Although the Dutch brewer Heineken holds a 24 per cent stake in the company, it is a silent partner, with no board representation or managerial control.

==The Lion Brewery==
The brewery building is called the Lion Brewery. The Lion Brewery has two wells, one of them 250 feet deep. Most of the brewery was built in 1890 when the company had aspirations to supply the whole of the North East. There are still a few reminders of lavish opulence; the floor and walls of the brewhouse are furnished with Italian marble that cost £7,000 in 1970. Roger Protz described it as "one of the finest brewhouses in the country".

In 2011, the brewery had a capacity of over 1.5 million hectolitres per annum.
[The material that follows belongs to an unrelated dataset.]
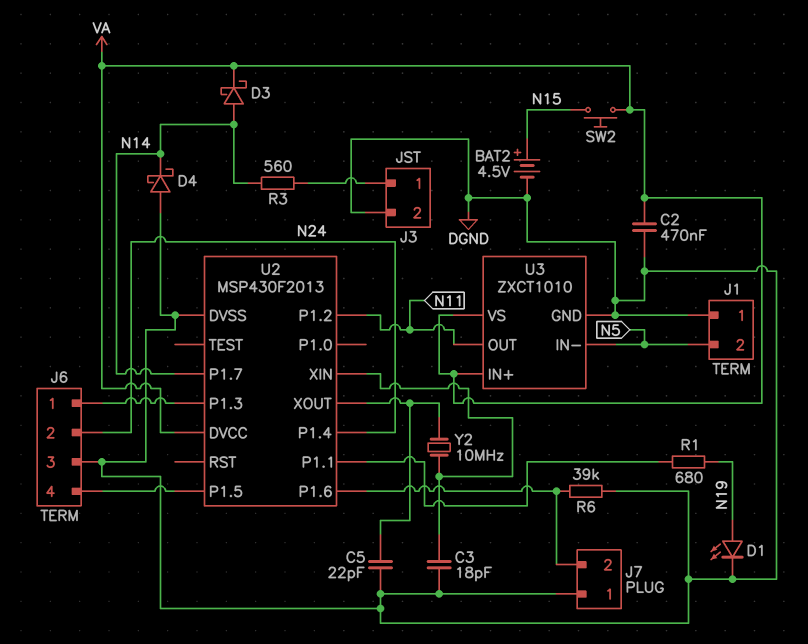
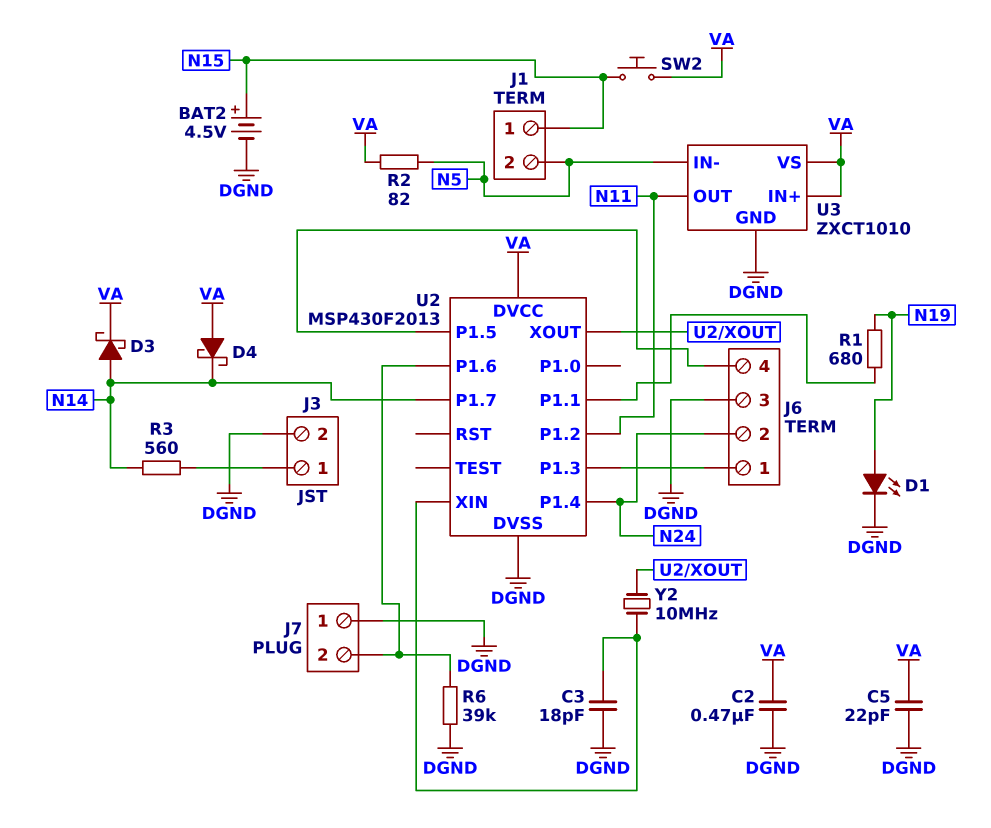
C5: 22pF (DGND, U2/XOUT) -> 22pF (DGND, VA)
D4: schottky (A DGND, K N14) -> schottky (A VA, K N14)
J1 pin 1: DGND -> N15
R2: none -> 82 (N5, VA)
It is the ninth largest brewery in the UK. It has twelve Yorkshire Squares for brewing ale.

In 2013, the brewery building was used as a filming location in the "Prodigal Son" episode of Vera.

A £700,000 visitor centre was opened next to the brewery in 2004, in the former Stranton Arms public house.

==Advertising and sponsorship==
In 1996, a £500,000 television and radio campaign saw Camerons Strongarm advertised across Yorkshire and the Midlands for the first time.

Camerons was one of the first breweries to sponsor football kits, with Middlesbrough FC from 1984 to 1986 and Hartlepool United from 1985 to 1990 and 1993–2000.